In recent years, nanoparticles have become a promising research topic in the field of biomedicine. This is due to their versatile properties, such as modifiable surface and size, capacity for drug loading. Organosilica nanoparticles are a type of nanoparticles often studied for their potential use in controlled and targeted cancer therapy. They are highly biocompatible and can be easily synthesized and modified. For example, PEGylation can be used to further boost their biocompatibility and prolong drug circulation time, and conjugation to therapeutic agents can be used to add a therapeutic effect.
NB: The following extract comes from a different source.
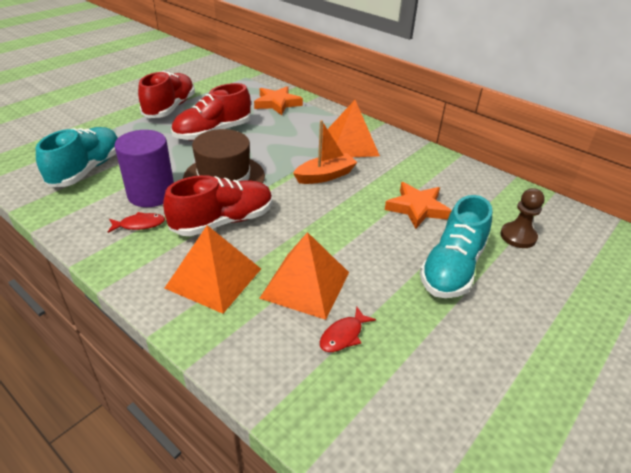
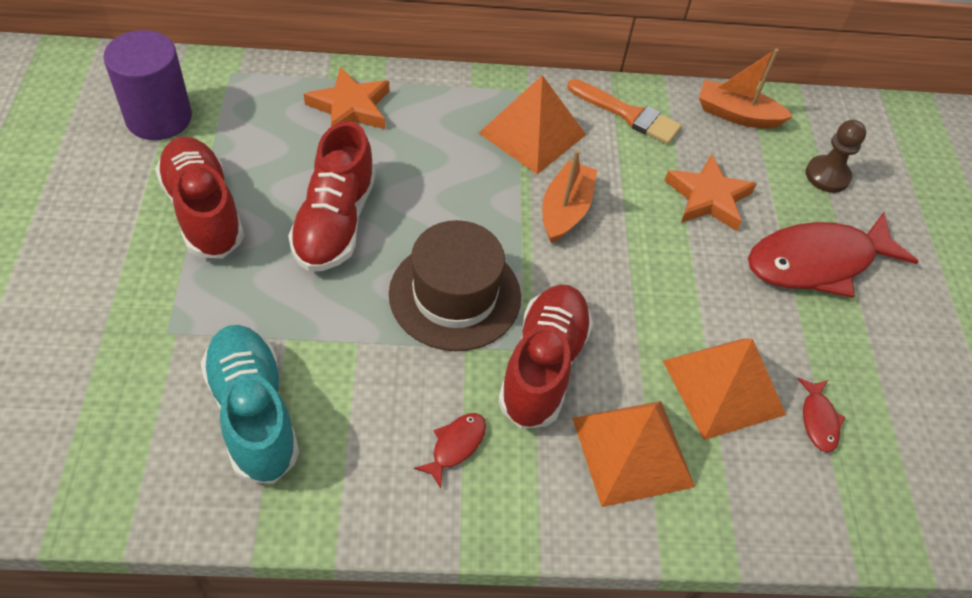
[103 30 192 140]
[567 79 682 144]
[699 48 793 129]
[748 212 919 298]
In this project, in vitro cytotoxic effects were studied for 4 types of thiolated organosilica nanoparticles synthesized from 3-mercaptopropyltrimethoxysilane that included: starting thiolated (Si NP-SH), surface PEGylated with 750 Da PEG) and 5000 Da PEG, as well as Doxorubicin conjugated organosilica nanoparticles. In this study, cytotoxic effects of these nanoparticles, as well as the induced mechanism of cell death were determined in RT112 cell line. MTT assay and Annexin V/PI apoptosis assay were used for these aims respectively. As a result of this study, it was determined that thiolated and PEGylated nanoparticles were not significantly cytotoxic, whereas doxorubicin conjugated formulation significantly decreased cell viability by inducing apoptosis. In future, the findings of this project may be valuable for studies focusing on conjugation of organosilica nanoparticles to targeting molecules or other therapeutic agents. Following this, in vivo toxicity studies could be performed. Ultimately, it may become a new conventional method of cancer therapy.